Las maldiciones se presenta con las referencias a Lenin en dos de las más maravillosas obras de literatura política en nuestro país, Los siete locos y Los lanzallamas del genial Roberto Arlt. Por puro azar me tocó escribir, corregir y publicar una novela casi al mismo tiempo que Piñeiro pensaba la suya. Entiendo que la pulsión que motivó ambas historias es la misma, el advenimiento sorpresivo del macrismo y el debate sobre el ascenso de la derecha que abrió. En una sorpresiva sincronía, la estructura de mi novela también se sostiene en la reflexión sobre los mecanismos simbólicos impresos en la cultura urbana por los masones del siglo 19 y 20. Claro que nuestras lecturas son distintas y no puedo aspirar a cumplir todavía con las reglas del arte literario necesarias para formar parte de les privilegiades que son editadxs y leídxs por les escritorxs y las masas. Pero reivindico mi modesto esfuerzo por contribuir desde los márgenes de la literatura al mismo debate que abre la escritora argentina más reconocida, al mismo tiempo y con referentes comunes.

Debemos apreciar y aplaudir el aporte de escritoras como Piñeiro, que ponen en jaque su propia estabilidad material abandonando la comodidad del escritorio o la biblioteca, para defender reformas y derechos humanos elementales que el propio régimen democrático que ella defiende no otorga. Piñeiro ha sido objeto de ataques en redes por grupos fascistas por su exposición en defensa del Aborto Legal después de años de manifestar su solidaridad con luchas obreras duramente reprimidas, incluso bajo el gobierno que su partido sostiene, como en el caso de la represión a la ocupación de Pepsico en 2017.

Hemos intentado ofrecer nuestra propia lectura individual de la historia de estos 35 años de democracia como respuesta a un diálogo que Piñeiro se ha animado a abrir utilizando la literatura como medio de reflexión política colectiva. Confiamos en que la apertura a escuchar otras respuestas diferentes al lamento por “la democracia que no fue” de parte de honestas intelectuales como Piñeiro contribuirá a desarrollar una literatura que nos ayude a construir los amuletos que necesitamos para sortear las maldiciones que nos atan circularmente a la tragedia nacional.

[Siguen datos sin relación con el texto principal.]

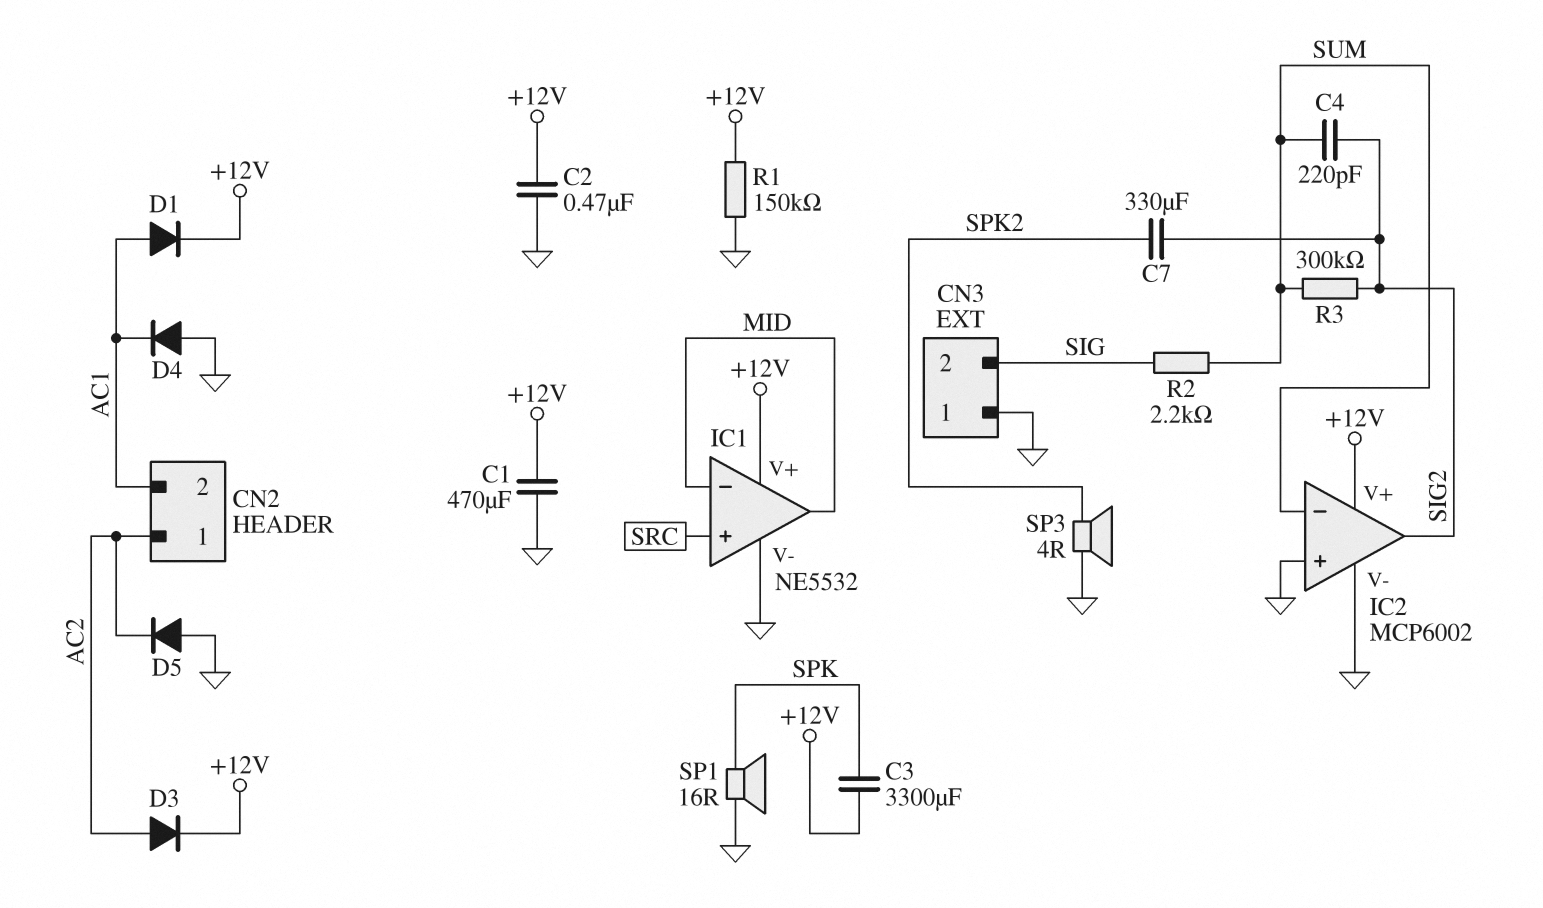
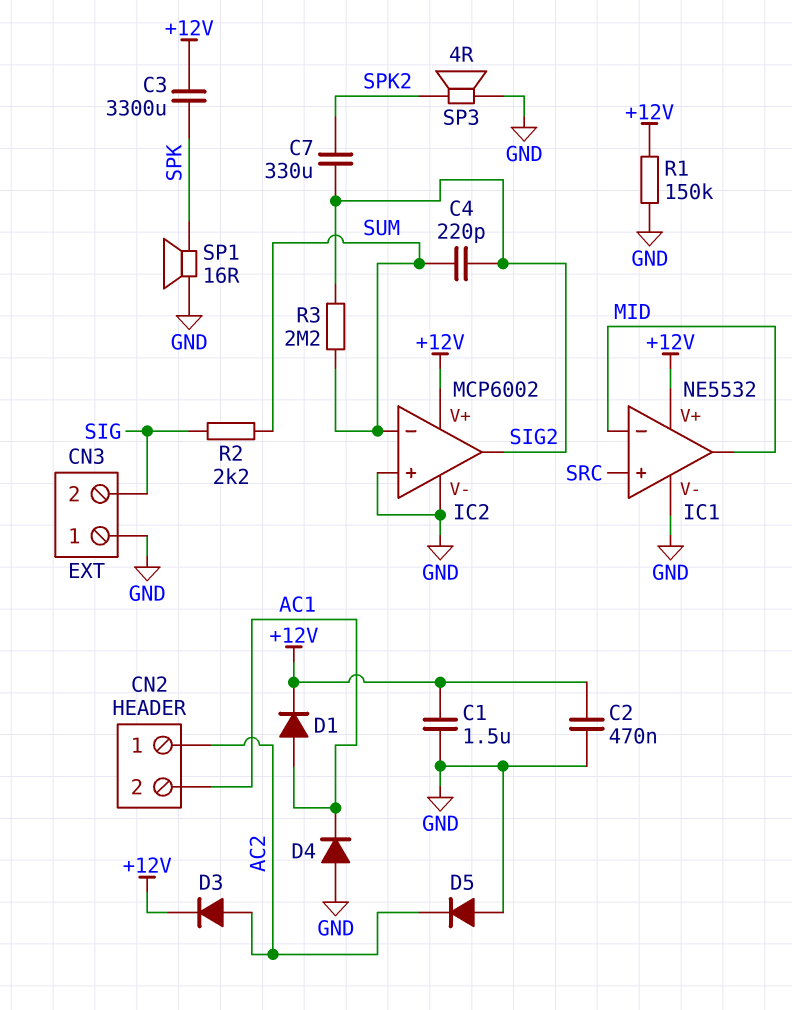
C1: 470uF (+12V, GND) -> 1.5uF (+12V, GND)
R3: 300k (SIG2, SUM) -> 2.2M (SIG2, SUM)

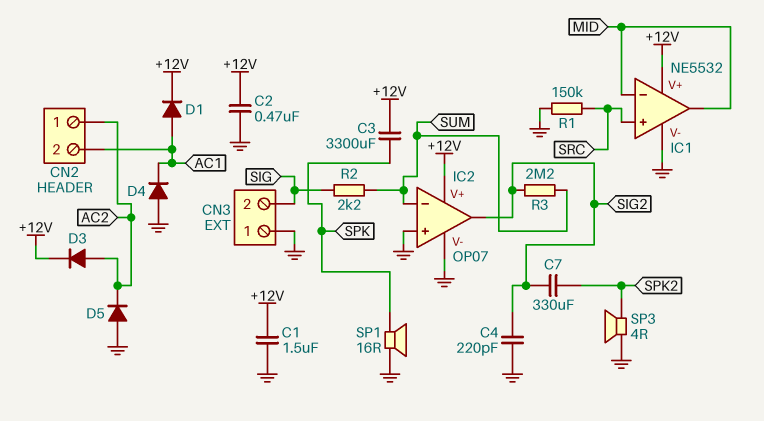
C4: 220pF (SIG2, SUM) -> 220pF (GND, SIG2)
IC2: MCP6002 -> OP07
R1: 150k (+12V, GND) -> 150k (GND, SRC)

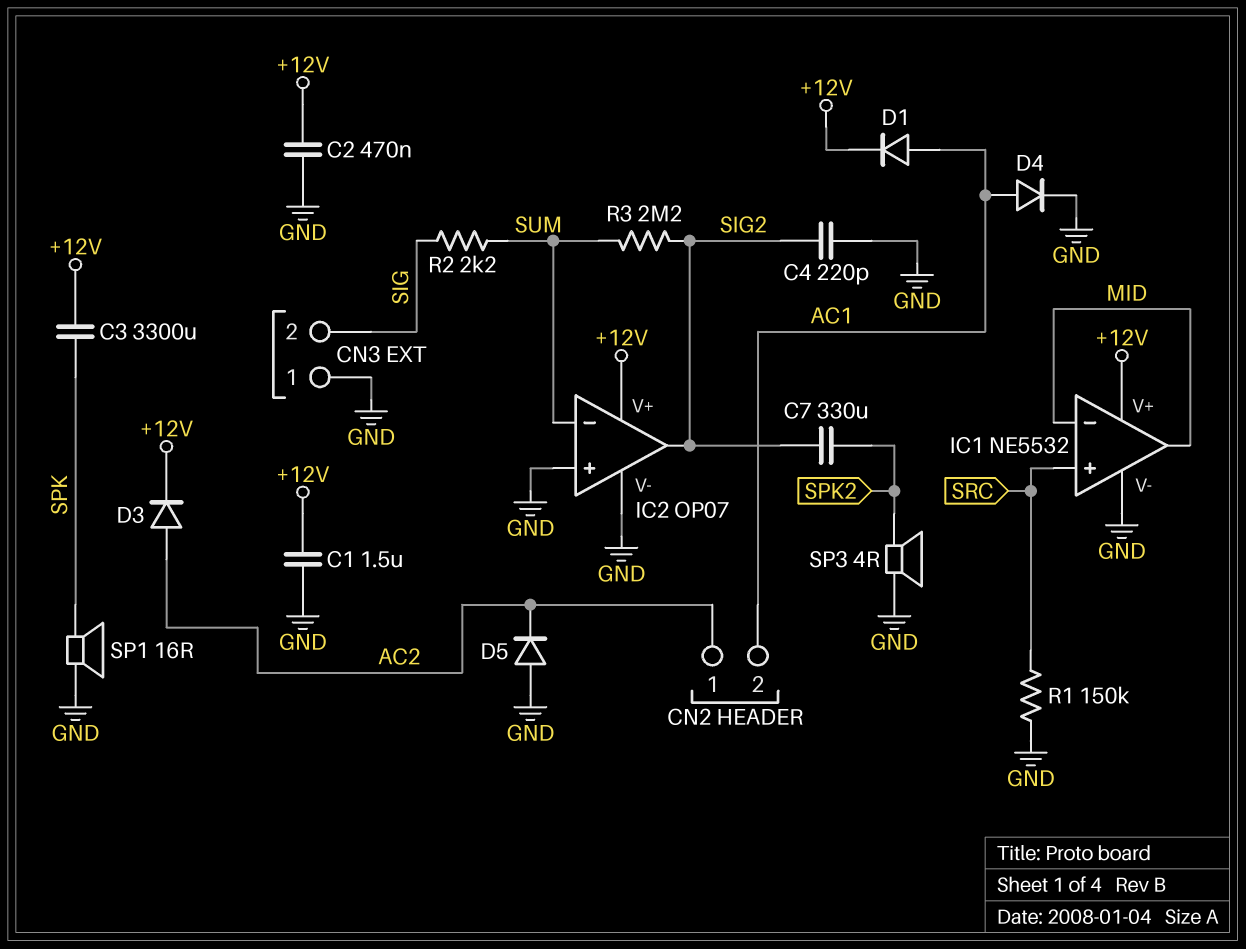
D4: diode (A GND, K AC1) -> diode (A AC1, K GND)

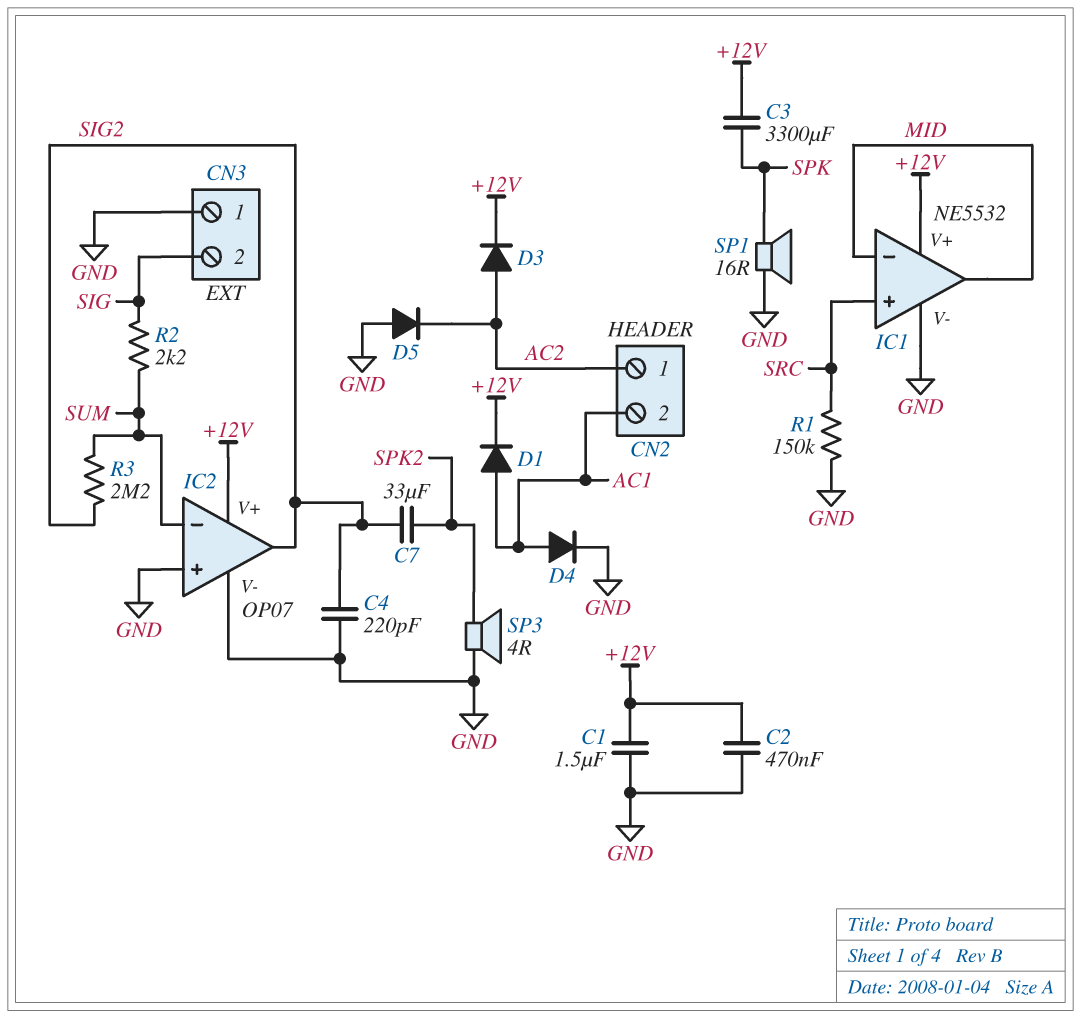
C7: 330uF (SIG2, SPK2) -> 33uF (SIG2, SPK2)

Porque acuerdo con Claudia Piñeiro y Roberto Arlt, si “Lenin sabía dónde iba” subrayo que precisamente era porque sabía que “Todo es ilusión, menos el poder”. En última instancia, les escritorxs somos creadores de ilusiones. Nunca podremos crear poder con nuestras palabras, pero al menos podríamos intentar desnudar las mitologías sagradas del Estado, atacar las ilusiones que puedan ser dañinas, esos falsos amores que nos inventamos para entregarnos en una relación de pareja, esa proyección de nuestros sueños en el otre, esa maldita adicción que tenemos por el sagrado poder de la burguesía para darnos todo lo que necesitamos, esa ilusión tan invencible en la democracia que nos impide ver la mugre en la que se basa, la sangre obrera que derrama para sobrevivir, el guante de seda que nos ahorca para mantener la buena vida de unos pocos miles de poderosos.


Democracia, una ilusión mágica como maldiciones gitanas. Esperemos alguna vez dejar de fascinarnos con ella y seguir creyendo en el poder infalible de sus hechiceros.